Не совсем веселое получилось письмо, но что же поделаешь? <…>.
Андрюша стал тоже купаться с наслаждением, его не вытащишь из воды. У нас установилась жаркая сухая погода.
Ну, будь здоров, обнимаю Тебя, Твоим дамам нижайший привет и поклон (т. е. наоборот: поклон и привет).
Твой Воля.
Таруса, 22 июля 1964 г.
Дорогой мой Волюшка!
Живу я вполне беспечно. Здесь это мне удается, т. к. я не испытываю многократных каждый день волнений и возмущений от дурных слов и поступков подростков и взрослых, отравляющих мне жизнь в Ленинграде. Мы живем здесь среди тихих соседей, на тихой улице.
Но прежде чем сообщить Тебе мои небольшие новости, хочу ответить на Твое письмо от 13.VII (машинописное) <…>
Я понял мотивы, удерживающие Тебя при семье, уважаю их и мирюсь с тем, что не увижу Тебя в Тарусе этим летом. Но лелею мечту, что в будущем, когда ни Тебя, ни, главное, Елизавету Яковлевну дела не будут все лето держать под Ленинградом, – вы вместе (да может быть еще и не одни!) махнете на полмесяца – месяц в Тарусу: именно не на несколько дней, как делают экскурсанты, а на дачу, чтобы иметь время «вчувствоваться» в Тарусу, не спеша познакомиться с некоторыми из ее летних жителей, поездить и побродить по окрестностям.
Вот такие знакомства и встречи составляют «изюминку» моей жизни здесь в последнее время.
Я возобновил (после полумесячного перерыва) работу над портретом старого врача Михаила Михайловича Мелентьева и сегодня закончил его. Т. е. я вернусь к нему дней через десять, когда мне станет очевидным, что я должен еще доделать; но на сегодня работа над ним завершена. О Мелентьеве я Тебе писал. Так вот вообрази себе, что вчера у этого Мелентьева я слушал прекрасную музыку! В Тарусу приехали его знакомые, профессора консерватории, – скрипач Рейсон и пианистка Н. И. Голубовская. Мелентьев подыскал им квартиры поблизости от своего дома. У него здесь есть хороший и хорошо содержимый рояль, и вчера я слушал исполнение Крейцеровой сонаты, буквально потрясшее меня! Какое это совсем особенное впечатление, когда слушаешь музыку в домашней обстановке, в четырех метрах от исполнителей!.. Не мне бы, мало искушенному в музыке, слушать эту игру, а Тебе, мой дорогой друг! Ты сумел бы полнее ее почувствовать, глубже оценить. А вечером (уже без меня) Голубовская много играла соло: прекрасные вещи прекрасных композиторов…

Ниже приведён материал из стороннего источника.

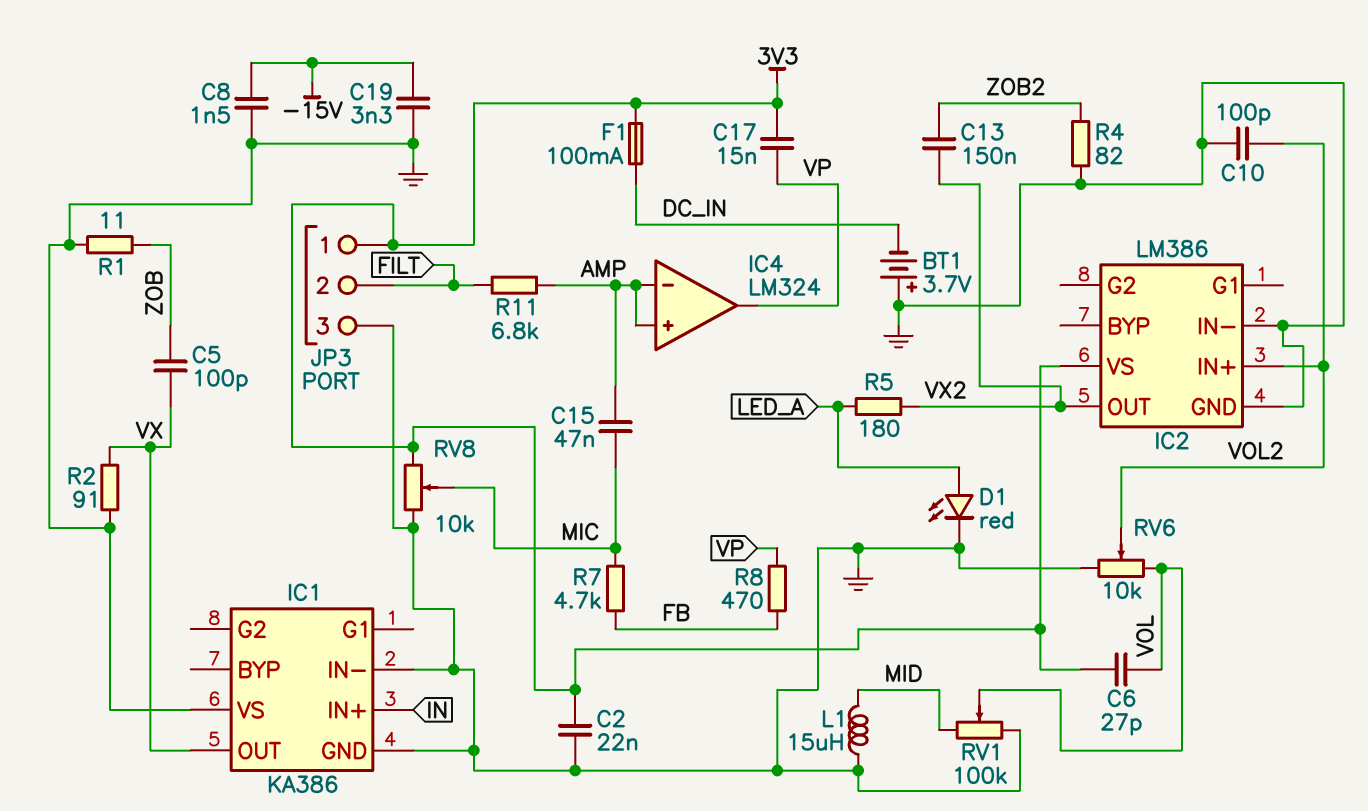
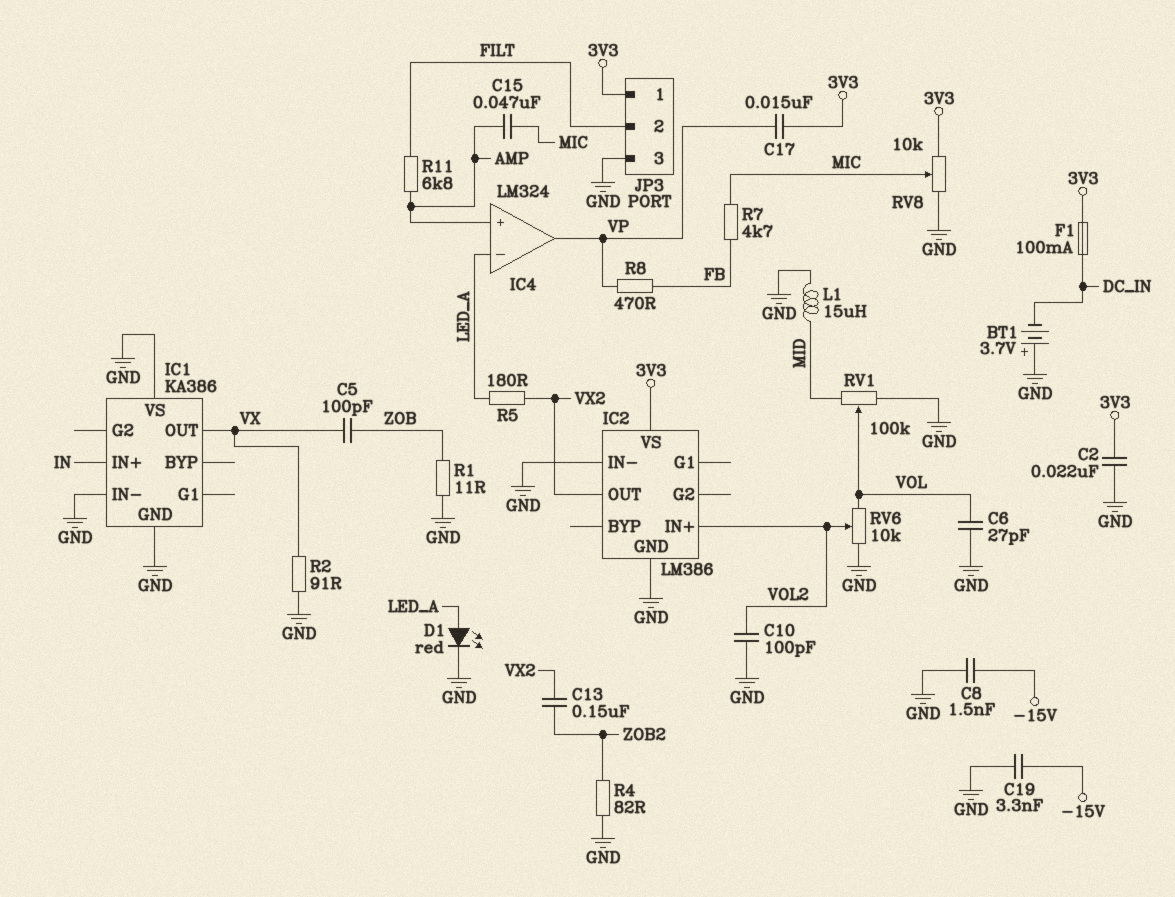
C6: 27pF (3V3, VOL) -> 27pF (GND, VOL)
IC4 pin in-: AMP -> LED_A

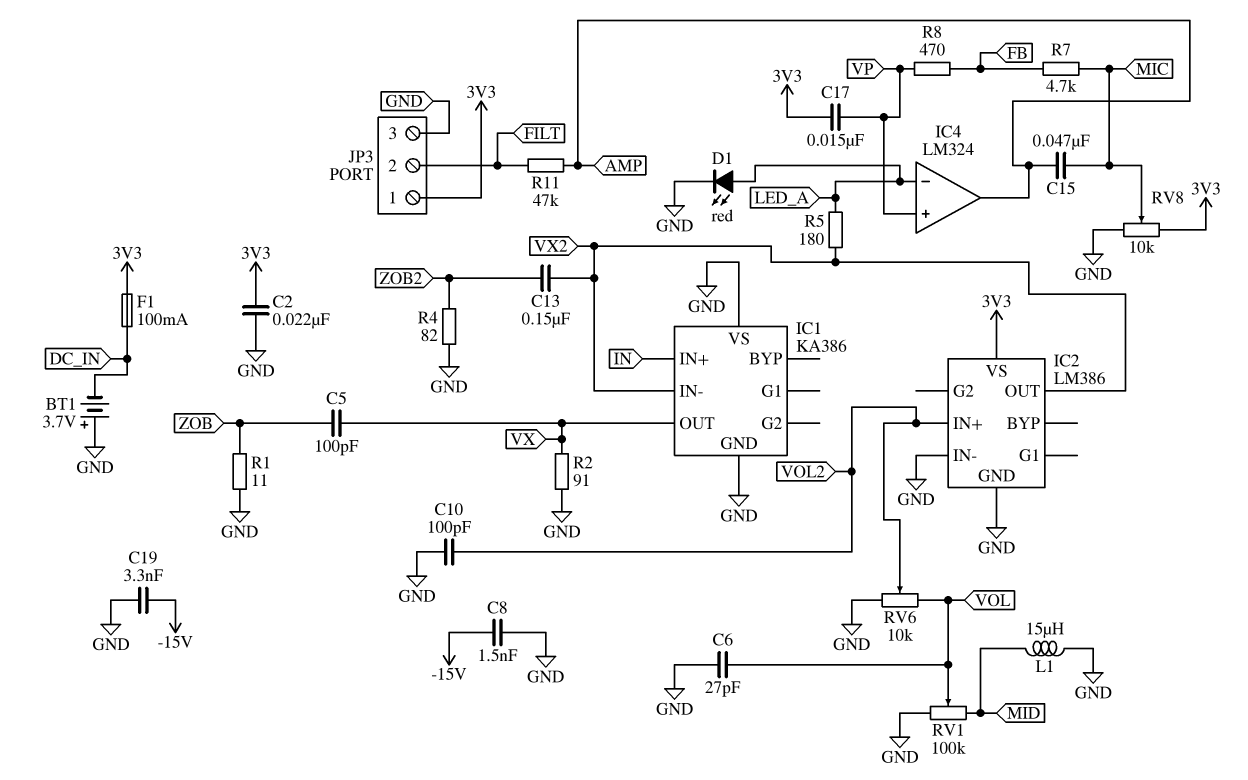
IC1 pin IN-: GND -> VX2
IC4 pin in+: AMP -> VP
IC4 pin out: VP -> AMP
R11: 6.8k (AMP, FILT) -> 47k (AMP, FILT)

Расскажу еще об одной встрече. Здесь, в Тарусе, каждый год по многу месяцев живет Валерия Ивановна Цветаева[198], старушка, дочь создателя московского Музея изобразительных искусств и единокровная сестра поэтессы Марины Цветаевой. У нее с мужем-филологом (не знаю его фамилии, а зовут его Сергеем Иасоновичем!) здесь старый-престарый домик, присевший за деревьями и кустами сада так низко, что его с улицы вообще не видно; зато с его балкона открывается неповторимый вид на Оку через сад, и кругом так тихо, словно ты находишься не в Тарусе 1964 года, богатой дачниками, а в Тарусе самого начала, нашего века, в «старой Тарусе» со всем ее мусатовским очарованием![199]
Валерия Ивановна расположилась ко мне после моего прошлогоднего посещения и недавно просила через третье лицо побывать у них. В эту встречу она предложила мне почитать ее «Записки» – воспоминания (230 страниц машинописи) и дала мне экземпляр на дом.